Shortcuts

torch_tensorrt.dynamo

Functions

torch_tensorrt.dynamo.compile(exported_program: ~torch.export.exported_program.ExportedProgram, inputs: ~typing.Tuple[~typing.Any, ...], *, device: ~typing.Optional[~typing.Union[~torch_tensorrt._Device.Device, ~torch.device, str]] = None, disable_tf32: bool = False, sparse_weights: bool = False, enabled_precisions: ~typing.Union[~typing.Set[~torch.dtype], ~typing.Tuple[~torch.dtype]] = (torch.float32,), engine_capability: ~torch_tensorrt._C.EngineCapability = <EngineCapability.DEFAULT: 0>, refit: bool = False, debug: bool = False, capability: ~torch_tensorrt._C.EngineCapability = <EngineCapability.default: 0>, num_avg_timing_iters: int = 1, workspace_size: int = 0, dla_sram_size: int = 1048576, dla_local_dram_size: int = 1073741824, dla_global_dram_size: int = 536870912, calibrator: object = None, truncate_long_and_double: bool = False, require_full_compilation: bool = False, min_block_size: int = 5, torch_executed_ops: ~typing.Optional[~typing.Collection[~typing.Union[~typing.Callable[[...], ~typing.Any], str]]] = None, torch_executed_modules: ~typing.Optional[~typing.List[str]] = None, pass_through_build_failures: bool = False, max_aux_streams: ~typing.Optional[int] = None, version_compatible: bool = False, optimization_level: ~typing.Optional[int] = None, use_python_runtime: bool = False, use_fast_partitioner: bool = True, enable_experimental_decompositions: bool = False, dryrun: bool = False, hardware_compatible: bool = False, **kwargs: ~typing.Any) GraphModule[source]

Compile a TorchScript module for NVIDIA GPUs using TensorRT

Takes a existing TorchScript module and a set of settings to configure the compiler and will convert methods to JIT Graphs which call equivalent TensorRT engines

Converts specifically the forward method of a TorchScript Module

Parameters
  • exported_program (torch.export.ExportedProgram) – Source module, running torch.export on a torch.nn.Module

  • inputs (Tuple[Any, ...]) –

    List of specifications of input shape, dtype and memory layout for inputs to the module. This argument is required. Input Sizes can be specified as torch sizes, tuples or lists. dtypes can be specified using torch datatypes or torch_tensorrt datatypes and you can use either torch devices or the torch_tensorrt device type enum to select device type.

    input=[
        torch_tensorrt.Input((1, 3, 224, 224)), # Static NCHW input shape for input #1
        torch_tensorrt.Input(
            min_shape=(1, 224, 224, 3),
            opt_shape=(1, 512, 512, 3),
            max_shape=(1, 1024, 1024, 3),
            dtype=torch.int32
            format=torch.channel_last
        ), # Dynamic input shape for input #2
        torch.randn((1, 3, 224, 244)) # Use an example tensor and let torch_tensorrt infer settings
    ]
    

Keyword Arguments
  • device (Union(Device, torch.device, dict)) –

    Target device for TensorRT engines to run on

    device=torch_tensorrt.Device("dla:1", allow_gpu_fallback=True)
    

  • disable_tf32 (bool) – Force FP32 layers to use traditional as FP32 format vs the default behavior of rounding the inputs to 10-bit mantissas before multiplying, but accumulates the sum using 23-bit mantissas

  • sparse_weights (bool) – Enable sparsity for convolution and fully connected layers.

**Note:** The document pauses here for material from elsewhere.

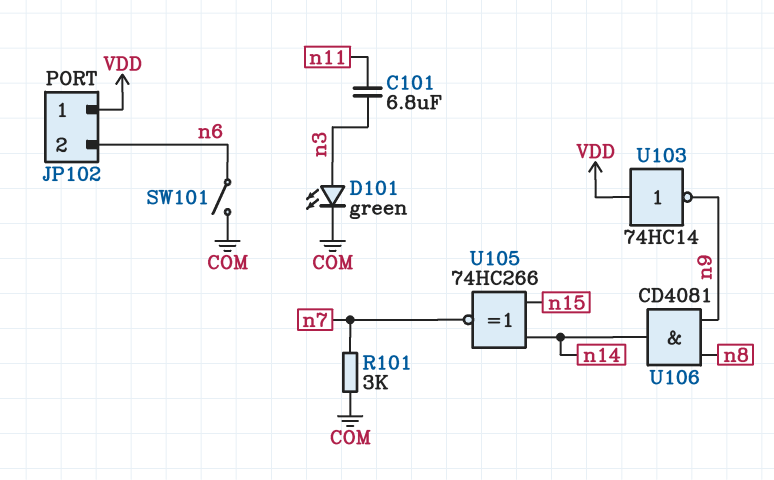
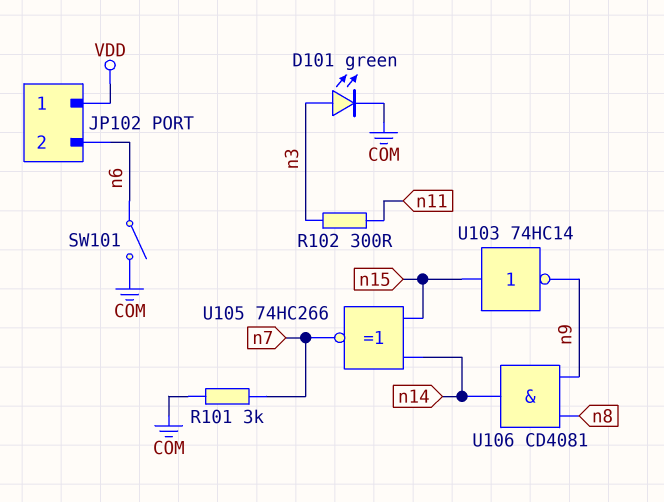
C101: 6.8uF (n3, n11) -> none
R102: none -> 300 (n3, n11)
U103: NOT 74HC14 (in VDD, out n9) -> NOT 74HC14 (in n15, out n9)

  • enabled_precision (Set(Union(torch.dpython:type, torch_tensorrt.dpython:type))) – The set of datatypes that TensorRT can use when selecting kernels

  • refit (bool) – Enable refitting

  • debug (bool) – Enable debuggable engine

  • capability (EngineCapability) – Restrict kernel selection to safe gpu kernels or safe dla kernels

  • num_avg_timing_iters (python:int) – Number of averaging timing iterations used to select kernels

  • workspace_size (python:int) – Maximum size of workspace given to TensorRT

  • dla_sram_size (python:int) – Fast software managed RAM used by DLA to communicate within a layer.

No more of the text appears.